Dr. Souryal talks with a caller about teens, sports activity modification and anti-inflammatory. He also discusses long term damage of anti-inflammatory. He discusses micro fracture
It’s a beautiful day in North Texas and we hope anywhere you can listen to Inside Sports Medicine, which is everywhere! This is a pure call-in show with Dr. T.O. Souryal fielding all questions.
Our first caller asks why people use elite athletes as models for fitness and health when professional athletes get injured so much, then a basketball player turns to volleyball after an achilles injury, and a 65 year old asks for advice on lifting weights in a healthy way. Next a soccer player asks about a full brace versus a strap for knee support and protection, a caller with shoulder pain and tingling fingers asks whether stem cell injections may help his condition(s), and three months after an Osteochondral Allograft a patient has swelling and discomfort.
Apropos to Cleveland Cavaliers point guard Kyrie Irving’s fractured kneecap, Dr. Souryal spends some time going over the difference between a fracture and a break in the second hour, then returns to the calls.
Two months is too long to live with excruciating pain, so an MRI may be the next logical step for one patient, a bowler has more knee pain than he feels he should have, a 64 year old has ankle trouble, another caller has pain and swelling in his knee that keeps him up at night, and a slow pitch pitcher had a delayed reaction to a line drive to the knee and extended problems over time. The last “terrible” caller has extreme swelling in her knee and needs direction before her next appointment- perhaps straight to the ER.
Good Saturday Morning , Everybody! Dr. Souryal starts the show with a behind-the-scenes glimpse of the team physician as a safety officer. Dr. Craig Garrison from Texas Health Ben Hogan Sports Medicine Center comes on for a conversation on where we’ve been and where we’re headed with concussions. That’s not punny! The Sports Medicine 101 segment revisits microfracture or “drilling” technique.
The first call is about treatment options for big toe problems, then a young man wants to know more of the physiology of low testosterone. In the second hour, Dr.

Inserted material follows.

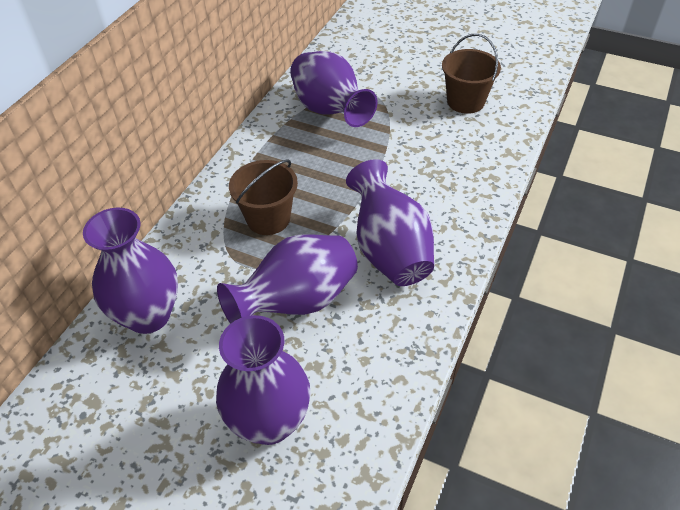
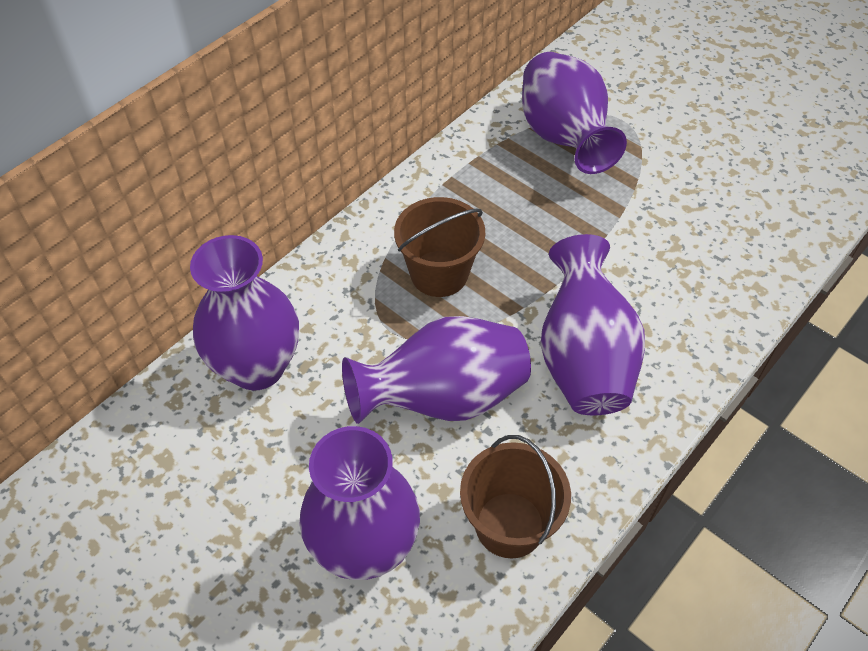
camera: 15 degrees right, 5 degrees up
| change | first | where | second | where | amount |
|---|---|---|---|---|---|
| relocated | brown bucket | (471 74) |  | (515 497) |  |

Souryal gets back to the calls including a concerned brother asking how several concussions may affect an athlete in the future and a truck driver with questions about his exercise-induced compartment syndrome. Then, a weight-lifter has a sore shoulder, a walker who had a septic knee that came out of nowhere has more knee trouble years later, a glute injury in the gym needs a good examination, and finally Dr. Souryal gives all the options for treatment of an arthritic knee after microfracture.